I picked up these gorgeous tomatoes over the weekend and was going to make a simple tomato salad. But the colors were so inspiring that I decided to play a little bit and dress a large plate with very thin slices of tomatoes. Then I mixed up a basil-pistachio pesto to season with. I love basil! Its smell reminds me of summer, of Sicily, of the hot sun, and of all the amazing Sicilian dishes.

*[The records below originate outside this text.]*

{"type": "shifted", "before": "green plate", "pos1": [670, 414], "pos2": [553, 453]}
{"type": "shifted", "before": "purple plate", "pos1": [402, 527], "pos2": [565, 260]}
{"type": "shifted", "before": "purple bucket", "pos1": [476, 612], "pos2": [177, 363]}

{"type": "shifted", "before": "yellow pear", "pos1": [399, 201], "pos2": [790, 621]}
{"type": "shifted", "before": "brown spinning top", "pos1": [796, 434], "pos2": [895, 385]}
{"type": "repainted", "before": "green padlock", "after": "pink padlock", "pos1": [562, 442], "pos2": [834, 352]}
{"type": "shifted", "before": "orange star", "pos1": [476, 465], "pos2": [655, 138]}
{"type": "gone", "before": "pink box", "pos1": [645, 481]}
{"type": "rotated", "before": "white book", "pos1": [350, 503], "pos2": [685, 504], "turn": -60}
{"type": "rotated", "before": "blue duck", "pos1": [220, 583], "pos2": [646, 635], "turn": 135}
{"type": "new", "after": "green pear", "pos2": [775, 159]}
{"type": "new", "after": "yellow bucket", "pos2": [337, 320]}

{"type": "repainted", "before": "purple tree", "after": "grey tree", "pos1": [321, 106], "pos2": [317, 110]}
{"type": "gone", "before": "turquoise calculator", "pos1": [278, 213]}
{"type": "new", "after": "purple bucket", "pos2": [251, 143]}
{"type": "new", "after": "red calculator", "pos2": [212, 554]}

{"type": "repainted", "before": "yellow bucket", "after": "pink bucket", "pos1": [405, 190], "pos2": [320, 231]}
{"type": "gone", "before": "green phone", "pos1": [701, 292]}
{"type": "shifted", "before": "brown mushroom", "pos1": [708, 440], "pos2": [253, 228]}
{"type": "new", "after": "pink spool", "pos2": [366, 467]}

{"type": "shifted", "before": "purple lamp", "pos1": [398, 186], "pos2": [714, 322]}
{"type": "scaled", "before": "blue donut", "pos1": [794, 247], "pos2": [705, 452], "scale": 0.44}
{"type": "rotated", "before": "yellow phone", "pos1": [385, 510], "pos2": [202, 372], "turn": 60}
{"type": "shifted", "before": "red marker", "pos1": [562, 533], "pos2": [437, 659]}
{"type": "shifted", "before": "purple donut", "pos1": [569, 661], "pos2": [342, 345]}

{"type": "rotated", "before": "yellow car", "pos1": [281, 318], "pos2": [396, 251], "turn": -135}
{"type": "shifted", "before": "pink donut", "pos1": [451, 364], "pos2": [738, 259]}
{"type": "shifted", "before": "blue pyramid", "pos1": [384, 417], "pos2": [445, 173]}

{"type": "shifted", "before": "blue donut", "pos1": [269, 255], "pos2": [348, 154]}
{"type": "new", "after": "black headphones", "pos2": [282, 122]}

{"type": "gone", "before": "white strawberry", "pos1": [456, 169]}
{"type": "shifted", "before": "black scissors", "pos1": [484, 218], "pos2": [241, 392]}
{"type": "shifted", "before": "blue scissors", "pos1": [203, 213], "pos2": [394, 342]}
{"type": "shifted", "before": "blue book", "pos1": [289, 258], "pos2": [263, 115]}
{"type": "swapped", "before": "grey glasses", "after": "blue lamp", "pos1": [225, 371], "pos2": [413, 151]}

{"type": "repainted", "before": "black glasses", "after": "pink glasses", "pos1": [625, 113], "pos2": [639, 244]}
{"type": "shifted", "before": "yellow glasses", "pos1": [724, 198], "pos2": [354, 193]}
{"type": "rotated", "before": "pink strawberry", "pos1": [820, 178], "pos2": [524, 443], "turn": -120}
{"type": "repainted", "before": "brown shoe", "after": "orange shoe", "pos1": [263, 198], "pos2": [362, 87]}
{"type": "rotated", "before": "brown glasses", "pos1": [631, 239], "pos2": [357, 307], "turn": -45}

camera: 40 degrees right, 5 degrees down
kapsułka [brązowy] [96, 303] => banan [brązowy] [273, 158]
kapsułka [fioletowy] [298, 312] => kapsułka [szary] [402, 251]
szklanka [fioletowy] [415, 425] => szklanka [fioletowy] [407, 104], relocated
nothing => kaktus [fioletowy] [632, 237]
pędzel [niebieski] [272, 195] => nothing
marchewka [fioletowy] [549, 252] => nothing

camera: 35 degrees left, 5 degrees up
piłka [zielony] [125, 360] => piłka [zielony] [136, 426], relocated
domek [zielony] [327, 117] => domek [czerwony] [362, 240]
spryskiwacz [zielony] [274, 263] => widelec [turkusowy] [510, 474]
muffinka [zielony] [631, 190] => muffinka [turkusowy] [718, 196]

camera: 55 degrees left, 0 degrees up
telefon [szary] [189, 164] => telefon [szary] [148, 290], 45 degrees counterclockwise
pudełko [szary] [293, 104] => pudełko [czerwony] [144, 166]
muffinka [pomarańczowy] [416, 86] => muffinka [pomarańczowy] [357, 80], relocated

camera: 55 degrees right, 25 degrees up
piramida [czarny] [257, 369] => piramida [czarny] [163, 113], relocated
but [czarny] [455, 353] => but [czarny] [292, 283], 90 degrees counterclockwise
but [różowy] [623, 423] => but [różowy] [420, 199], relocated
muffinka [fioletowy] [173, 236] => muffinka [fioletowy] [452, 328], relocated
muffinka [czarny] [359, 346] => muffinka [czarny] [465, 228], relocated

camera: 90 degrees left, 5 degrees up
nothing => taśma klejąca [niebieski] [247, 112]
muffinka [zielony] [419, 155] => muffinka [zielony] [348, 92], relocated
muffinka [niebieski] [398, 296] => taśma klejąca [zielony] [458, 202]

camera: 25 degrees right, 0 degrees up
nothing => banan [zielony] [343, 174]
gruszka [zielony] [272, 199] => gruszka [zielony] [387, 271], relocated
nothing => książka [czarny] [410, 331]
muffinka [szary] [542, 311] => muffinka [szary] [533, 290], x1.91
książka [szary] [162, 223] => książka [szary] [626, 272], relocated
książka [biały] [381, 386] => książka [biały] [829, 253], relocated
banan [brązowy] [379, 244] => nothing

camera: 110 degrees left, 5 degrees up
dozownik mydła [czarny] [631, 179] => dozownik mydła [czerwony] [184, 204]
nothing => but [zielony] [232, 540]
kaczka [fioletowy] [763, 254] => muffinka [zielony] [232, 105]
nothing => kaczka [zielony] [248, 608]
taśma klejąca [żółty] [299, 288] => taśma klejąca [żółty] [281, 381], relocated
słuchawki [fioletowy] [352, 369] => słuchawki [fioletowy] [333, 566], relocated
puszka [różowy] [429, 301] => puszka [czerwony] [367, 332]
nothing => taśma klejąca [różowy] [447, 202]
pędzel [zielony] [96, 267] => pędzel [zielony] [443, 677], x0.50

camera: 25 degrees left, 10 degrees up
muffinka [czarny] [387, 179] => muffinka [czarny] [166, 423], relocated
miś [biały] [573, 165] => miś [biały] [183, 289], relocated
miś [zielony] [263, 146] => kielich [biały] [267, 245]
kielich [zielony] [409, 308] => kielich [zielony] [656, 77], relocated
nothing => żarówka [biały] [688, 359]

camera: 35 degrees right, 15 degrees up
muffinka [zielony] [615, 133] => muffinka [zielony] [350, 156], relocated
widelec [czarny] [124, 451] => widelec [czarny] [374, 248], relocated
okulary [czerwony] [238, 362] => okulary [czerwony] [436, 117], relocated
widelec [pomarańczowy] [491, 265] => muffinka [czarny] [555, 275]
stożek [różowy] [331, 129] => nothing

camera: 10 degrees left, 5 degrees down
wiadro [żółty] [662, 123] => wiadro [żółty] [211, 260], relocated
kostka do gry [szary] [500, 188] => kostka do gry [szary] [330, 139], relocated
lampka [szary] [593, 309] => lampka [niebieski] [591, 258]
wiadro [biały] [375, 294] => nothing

Along with garlic, I’d happily put basil in anything and everything I cook!
There is hardly a recipe to give you here, this is so simple but the colors look so pretty.
What you’ll need to serve 2:
- 3-4 heirloom tomatoes of different colors
- a good glug of your best quality extra virgin olive oil
- Himalaya salt, freshly ground pepper
- a good pinch of oregano
- a sprinkling of play
For the basil pistachio pesto:
- a large well-packed handful of fresh basil leaves (plus leave a few leaves for decoration)
- 2 tbs unsalted pistachio nuts
- 4 tbs extra virgin olive oil
- 1 tbs freshly squeezed lemon juice
- Himalaya salt and pepper
- Slice the tomatoes thinly using a sharp knife and arrange on a large plate.
- Once you have discarded the stems, wash the basil leaves and dry them. In your food processor combine the basil leaves, pistachio nuts, olive oil, lemon, salt, and pepper.
- Drizzle your tomatoes with some olive oil, salt, pepper and oregano, and add a large dollop of the basil-pistachio pesto on the middle of your platter. Decorate with the remaining basil leaves. Enjoy the sight and the taste!
Note: I have a small food processor that I can use for mixing very small quantities – if you have only a large bowl you can make a larger quantity of the dressing and refrigerate the leftover, it keeps fresh for a couple of days. You can use the dressing on your bruschetta slices, your Caprese salad, on your next pasta dish, or even upgrade your good old grilled chicken or turkey breast slices for a tastier Mediterranean-inspired dish.